Date: Wednesday, September 23, 2020

Time: 12:00 - 1:00PM MDT

Presenter: Seth Blumsack, Professor, Penn State University

Abstract

Capturing human behavior in engineering models is challenging, in part because humans themselves are challenging. This talk will discuss a series of pilot experiments run with utilities in Vermont, the goals of which were to understand how investments in a smarter grid—primarily advanced metering and distribution systems—could help residential customers conserve energy during peak demand periods. Quantitative and qualitative data from this experiment revealed substantial randomness in the response of consumers to time-varying electricity prices, consumers exhibited preferences over rate structures that did not align with conventional views of economic costs or rewards, and that consumers place a very different value proposition over advanced distribution system investments than utilities might. The lessons from these experiments are that people need technology to make smarter energy consumption decisions, and that the promise of monetary gains may make energy consumption decisions harder rather than easier.

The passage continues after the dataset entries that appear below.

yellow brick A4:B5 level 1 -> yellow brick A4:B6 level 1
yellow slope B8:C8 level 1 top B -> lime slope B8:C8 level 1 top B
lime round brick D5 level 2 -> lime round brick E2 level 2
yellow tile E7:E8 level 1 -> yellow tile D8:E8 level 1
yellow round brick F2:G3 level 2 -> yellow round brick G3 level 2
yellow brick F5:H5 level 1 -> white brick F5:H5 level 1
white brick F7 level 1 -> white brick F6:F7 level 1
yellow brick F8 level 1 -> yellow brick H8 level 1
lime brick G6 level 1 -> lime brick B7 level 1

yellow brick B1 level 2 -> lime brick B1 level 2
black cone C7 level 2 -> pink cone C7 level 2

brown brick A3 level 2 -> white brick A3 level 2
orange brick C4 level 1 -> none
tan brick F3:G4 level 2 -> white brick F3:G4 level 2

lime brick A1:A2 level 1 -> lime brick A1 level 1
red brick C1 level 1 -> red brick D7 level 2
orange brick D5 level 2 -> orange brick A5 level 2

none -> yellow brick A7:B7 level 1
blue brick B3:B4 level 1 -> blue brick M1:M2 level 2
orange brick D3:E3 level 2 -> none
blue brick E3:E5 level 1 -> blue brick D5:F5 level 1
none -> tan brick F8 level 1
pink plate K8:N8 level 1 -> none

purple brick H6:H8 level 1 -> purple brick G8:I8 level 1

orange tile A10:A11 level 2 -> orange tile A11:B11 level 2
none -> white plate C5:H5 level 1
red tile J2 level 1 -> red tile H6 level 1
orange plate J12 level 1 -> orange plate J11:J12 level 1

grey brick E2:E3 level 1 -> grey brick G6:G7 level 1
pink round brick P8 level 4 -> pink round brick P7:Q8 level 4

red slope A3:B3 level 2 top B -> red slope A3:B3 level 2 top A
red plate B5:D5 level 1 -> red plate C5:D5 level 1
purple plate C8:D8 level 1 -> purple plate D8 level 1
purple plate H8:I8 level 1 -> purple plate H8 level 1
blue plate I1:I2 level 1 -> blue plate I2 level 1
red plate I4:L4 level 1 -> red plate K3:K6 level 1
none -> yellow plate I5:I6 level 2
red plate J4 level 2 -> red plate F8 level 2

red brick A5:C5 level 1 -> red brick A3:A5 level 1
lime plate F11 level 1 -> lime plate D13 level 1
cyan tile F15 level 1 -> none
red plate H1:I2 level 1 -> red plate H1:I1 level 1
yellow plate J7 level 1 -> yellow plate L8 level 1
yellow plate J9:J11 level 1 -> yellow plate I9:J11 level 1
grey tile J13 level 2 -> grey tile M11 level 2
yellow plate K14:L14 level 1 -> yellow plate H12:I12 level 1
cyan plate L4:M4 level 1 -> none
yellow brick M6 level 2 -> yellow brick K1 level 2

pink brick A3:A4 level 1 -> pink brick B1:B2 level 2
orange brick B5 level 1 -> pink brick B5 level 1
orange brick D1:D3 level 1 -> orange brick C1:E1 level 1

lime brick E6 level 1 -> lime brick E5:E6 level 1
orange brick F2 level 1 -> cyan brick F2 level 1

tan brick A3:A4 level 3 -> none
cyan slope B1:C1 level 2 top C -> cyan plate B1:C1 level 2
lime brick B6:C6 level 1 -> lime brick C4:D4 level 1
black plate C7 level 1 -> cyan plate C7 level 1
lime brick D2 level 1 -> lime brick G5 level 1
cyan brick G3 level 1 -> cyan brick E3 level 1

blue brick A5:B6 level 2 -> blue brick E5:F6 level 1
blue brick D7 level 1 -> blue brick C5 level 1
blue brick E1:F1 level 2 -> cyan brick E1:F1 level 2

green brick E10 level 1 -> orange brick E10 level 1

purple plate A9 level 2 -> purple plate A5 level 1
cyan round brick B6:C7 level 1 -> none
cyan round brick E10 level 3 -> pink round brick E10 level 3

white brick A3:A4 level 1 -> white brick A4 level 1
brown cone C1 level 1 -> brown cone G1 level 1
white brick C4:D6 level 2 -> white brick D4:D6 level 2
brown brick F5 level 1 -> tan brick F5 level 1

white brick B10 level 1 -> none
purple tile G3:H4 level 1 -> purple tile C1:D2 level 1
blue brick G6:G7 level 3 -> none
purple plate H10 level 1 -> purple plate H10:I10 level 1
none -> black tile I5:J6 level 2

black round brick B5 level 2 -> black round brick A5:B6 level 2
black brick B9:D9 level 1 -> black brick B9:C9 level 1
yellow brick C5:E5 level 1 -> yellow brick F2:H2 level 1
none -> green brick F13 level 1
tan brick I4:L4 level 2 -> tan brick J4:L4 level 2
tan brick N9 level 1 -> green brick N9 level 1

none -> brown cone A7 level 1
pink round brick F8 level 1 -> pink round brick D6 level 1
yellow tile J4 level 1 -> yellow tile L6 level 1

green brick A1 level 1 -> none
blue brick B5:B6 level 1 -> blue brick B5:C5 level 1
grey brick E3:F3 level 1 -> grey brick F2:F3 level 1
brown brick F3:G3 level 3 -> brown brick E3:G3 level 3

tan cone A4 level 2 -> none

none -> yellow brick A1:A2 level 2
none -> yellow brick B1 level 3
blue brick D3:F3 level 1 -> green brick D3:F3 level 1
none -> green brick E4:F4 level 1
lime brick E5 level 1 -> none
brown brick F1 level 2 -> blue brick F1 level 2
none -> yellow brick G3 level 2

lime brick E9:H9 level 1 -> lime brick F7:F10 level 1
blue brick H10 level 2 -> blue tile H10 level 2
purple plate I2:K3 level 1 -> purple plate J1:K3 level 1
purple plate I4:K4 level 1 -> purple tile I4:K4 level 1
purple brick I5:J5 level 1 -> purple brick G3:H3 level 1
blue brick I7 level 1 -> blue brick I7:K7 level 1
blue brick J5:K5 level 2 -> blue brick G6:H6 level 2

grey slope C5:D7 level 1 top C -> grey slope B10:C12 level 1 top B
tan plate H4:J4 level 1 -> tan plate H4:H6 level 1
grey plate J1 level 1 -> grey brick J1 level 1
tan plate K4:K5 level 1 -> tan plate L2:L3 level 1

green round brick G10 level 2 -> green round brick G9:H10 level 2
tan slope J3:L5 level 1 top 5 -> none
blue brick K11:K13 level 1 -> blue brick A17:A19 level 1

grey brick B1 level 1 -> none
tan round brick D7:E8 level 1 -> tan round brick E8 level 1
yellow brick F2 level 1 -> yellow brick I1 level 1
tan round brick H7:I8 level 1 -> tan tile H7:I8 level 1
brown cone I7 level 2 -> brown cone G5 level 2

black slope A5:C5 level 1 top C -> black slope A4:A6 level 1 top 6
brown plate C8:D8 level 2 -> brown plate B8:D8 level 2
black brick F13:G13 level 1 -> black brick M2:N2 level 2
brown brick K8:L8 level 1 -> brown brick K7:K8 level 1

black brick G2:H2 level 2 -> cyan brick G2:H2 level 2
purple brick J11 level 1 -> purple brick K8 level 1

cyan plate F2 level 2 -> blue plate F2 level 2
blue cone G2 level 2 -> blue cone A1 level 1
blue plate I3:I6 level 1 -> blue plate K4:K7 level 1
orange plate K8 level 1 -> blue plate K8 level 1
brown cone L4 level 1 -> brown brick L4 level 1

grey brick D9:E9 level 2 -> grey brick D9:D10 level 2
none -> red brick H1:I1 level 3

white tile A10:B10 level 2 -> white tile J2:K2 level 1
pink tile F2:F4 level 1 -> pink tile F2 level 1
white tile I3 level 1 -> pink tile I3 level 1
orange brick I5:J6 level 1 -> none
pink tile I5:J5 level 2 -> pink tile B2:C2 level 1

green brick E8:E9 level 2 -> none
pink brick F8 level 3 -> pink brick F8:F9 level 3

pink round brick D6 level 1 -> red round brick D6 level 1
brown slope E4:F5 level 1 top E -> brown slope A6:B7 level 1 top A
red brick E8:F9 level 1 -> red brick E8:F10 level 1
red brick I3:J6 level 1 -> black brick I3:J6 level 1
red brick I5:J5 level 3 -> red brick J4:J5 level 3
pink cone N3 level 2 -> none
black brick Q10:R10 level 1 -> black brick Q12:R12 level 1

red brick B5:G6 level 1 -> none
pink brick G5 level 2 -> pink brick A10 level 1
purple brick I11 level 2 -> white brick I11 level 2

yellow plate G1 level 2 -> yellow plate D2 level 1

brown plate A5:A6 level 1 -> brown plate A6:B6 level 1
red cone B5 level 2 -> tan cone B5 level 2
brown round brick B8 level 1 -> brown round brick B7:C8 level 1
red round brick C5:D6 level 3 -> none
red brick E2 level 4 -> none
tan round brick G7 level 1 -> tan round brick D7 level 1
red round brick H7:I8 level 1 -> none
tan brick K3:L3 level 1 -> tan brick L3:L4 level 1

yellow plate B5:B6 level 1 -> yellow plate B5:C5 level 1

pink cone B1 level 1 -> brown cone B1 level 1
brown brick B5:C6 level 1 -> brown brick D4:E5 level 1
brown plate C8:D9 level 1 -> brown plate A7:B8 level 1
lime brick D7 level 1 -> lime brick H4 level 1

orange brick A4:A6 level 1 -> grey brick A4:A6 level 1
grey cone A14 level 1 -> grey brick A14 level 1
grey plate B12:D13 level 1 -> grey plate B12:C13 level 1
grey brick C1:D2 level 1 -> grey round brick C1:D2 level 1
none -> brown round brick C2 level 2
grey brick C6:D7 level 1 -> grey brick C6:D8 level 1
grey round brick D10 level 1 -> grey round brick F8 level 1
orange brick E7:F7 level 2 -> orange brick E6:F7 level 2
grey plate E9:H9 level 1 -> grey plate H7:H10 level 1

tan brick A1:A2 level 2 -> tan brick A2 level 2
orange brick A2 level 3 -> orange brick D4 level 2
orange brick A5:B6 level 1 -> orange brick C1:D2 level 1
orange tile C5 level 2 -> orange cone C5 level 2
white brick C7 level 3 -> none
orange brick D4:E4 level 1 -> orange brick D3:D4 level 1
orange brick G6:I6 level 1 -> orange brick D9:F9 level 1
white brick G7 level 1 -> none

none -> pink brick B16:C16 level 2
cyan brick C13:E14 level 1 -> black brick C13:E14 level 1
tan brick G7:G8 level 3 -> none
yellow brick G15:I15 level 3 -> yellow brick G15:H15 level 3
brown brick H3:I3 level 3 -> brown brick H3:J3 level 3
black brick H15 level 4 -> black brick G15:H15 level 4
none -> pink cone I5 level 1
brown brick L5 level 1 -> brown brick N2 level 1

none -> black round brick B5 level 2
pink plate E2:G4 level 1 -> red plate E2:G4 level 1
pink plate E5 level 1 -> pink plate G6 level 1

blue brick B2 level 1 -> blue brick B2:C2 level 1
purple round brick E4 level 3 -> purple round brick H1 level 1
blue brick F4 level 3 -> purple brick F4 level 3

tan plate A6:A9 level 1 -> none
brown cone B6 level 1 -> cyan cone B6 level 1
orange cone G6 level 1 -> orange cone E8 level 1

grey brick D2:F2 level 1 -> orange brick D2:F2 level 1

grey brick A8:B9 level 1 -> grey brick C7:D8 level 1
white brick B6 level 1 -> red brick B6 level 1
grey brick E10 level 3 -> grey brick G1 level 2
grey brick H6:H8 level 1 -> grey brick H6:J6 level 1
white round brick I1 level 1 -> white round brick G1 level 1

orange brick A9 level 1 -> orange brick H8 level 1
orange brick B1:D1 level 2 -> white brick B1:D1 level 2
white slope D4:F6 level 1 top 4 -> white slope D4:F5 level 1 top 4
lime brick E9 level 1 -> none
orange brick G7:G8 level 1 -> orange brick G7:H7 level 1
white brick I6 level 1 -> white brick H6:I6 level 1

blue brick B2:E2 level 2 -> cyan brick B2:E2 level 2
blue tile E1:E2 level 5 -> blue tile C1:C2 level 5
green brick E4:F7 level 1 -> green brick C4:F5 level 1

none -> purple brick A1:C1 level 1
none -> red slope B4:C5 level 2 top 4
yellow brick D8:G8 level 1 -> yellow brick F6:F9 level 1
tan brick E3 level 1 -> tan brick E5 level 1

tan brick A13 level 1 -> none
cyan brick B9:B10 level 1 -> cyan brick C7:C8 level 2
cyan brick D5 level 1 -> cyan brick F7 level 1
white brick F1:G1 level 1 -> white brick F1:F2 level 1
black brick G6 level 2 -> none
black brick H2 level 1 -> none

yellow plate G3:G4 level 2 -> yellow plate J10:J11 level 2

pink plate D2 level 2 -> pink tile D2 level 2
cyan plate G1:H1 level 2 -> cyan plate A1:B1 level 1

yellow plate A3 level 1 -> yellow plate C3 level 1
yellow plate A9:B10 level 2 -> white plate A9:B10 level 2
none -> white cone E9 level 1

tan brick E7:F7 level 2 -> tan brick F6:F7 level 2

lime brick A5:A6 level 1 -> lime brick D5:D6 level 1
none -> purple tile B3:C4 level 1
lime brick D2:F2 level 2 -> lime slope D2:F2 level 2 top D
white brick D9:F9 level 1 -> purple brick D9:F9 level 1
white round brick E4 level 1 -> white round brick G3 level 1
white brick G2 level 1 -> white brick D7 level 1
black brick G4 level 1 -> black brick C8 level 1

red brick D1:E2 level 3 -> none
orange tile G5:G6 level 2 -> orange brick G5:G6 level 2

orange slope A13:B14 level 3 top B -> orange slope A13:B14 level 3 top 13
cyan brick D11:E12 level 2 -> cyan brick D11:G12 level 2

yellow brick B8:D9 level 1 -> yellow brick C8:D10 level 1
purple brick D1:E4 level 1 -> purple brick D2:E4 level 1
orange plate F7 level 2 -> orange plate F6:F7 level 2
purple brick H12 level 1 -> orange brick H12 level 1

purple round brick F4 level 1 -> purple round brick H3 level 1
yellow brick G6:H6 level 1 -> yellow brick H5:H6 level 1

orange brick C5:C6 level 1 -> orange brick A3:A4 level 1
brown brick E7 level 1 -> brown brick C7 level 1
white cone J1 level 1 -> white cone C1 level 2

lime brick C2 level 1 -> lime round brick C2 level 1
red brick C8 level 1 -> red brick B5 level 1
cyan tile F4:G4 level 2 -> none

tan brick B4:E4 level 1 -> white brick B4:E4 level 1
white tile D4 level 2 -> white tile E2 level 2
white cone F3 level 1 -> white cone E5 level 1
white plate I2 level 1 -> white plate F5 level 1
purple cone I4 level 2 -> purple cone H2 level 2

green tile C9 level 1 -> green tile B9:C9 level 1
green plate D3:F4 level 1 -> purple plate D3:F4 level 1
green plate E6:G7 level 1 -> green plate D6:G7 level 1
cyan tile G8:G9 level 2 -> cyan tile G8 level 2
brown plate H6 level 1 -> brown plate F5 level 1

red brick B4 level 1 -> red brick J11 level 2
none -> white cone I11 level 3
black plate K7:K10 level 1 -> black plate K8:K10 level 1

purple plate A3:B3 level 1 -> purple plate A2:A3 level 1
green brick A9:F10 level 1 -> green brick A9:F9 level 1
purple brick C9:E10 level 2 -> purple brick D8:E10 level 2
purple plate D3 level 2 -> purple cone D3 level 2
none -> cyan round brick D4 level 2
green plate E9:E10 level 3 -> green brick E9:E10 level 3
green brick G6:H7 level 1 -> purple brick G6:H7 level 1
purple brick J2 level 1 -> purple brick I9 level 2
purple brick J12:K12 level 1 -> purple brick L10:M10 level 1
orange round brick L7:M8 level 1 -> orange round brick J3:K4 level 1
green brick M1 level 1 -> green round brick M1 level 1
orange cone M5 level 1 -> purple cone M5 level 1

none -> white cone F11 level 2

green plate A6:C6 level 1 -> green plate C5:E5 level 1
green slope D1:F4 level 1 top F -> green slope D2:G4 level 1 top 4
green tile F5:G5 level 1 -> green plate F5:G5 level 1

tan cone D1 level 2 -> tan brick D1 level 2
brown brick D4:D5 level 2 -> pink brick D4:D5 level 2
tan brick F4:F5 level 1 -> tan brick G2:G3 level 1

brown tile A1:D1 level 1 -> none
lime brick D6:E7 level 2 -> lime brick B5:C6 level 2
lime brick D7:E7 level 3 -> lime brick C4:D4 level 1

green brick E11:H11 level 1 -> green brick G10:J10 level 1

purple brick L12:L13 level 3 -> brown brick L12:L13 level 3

Seth Blumsack, Professor, Penn State University

Seth Blumsack is Professor of Energy and Environmental Economics and International Affairs in Energy and Minerals Engineering. He is also on the External Faculty of the Santa Fe Institute. Dr. Blumsack’s research centers on the electricity and natural gas industries; environmental management related to energy and infrastructure; resilience of energy infrastructure; regulation and deregulation in network industries; network science; risk analysis; and managing complex infrastructure systems. He has been studying the electric power industry through academic and consulting affiliations for more than fifteen years. He has authored or co-authored more than fifty scientific papers; book chapters; and articles in industry and popular press, with research funding from the U.S. National Science Foundation, Department of Energy, Environmental Protection Agency, and private industry. He has consulted with the American Public Power Association, Bayer Materials, the Congressional Research Service, the Consortium for Risk Assessment and Stakeholder Participation, the National Renewable Energy Laboratory, the Idaho National Laboratory, the U.S. Department of Energy, the U.S. Environmental Protection Agency and numerous electric utilities and State Public Utility Commissions.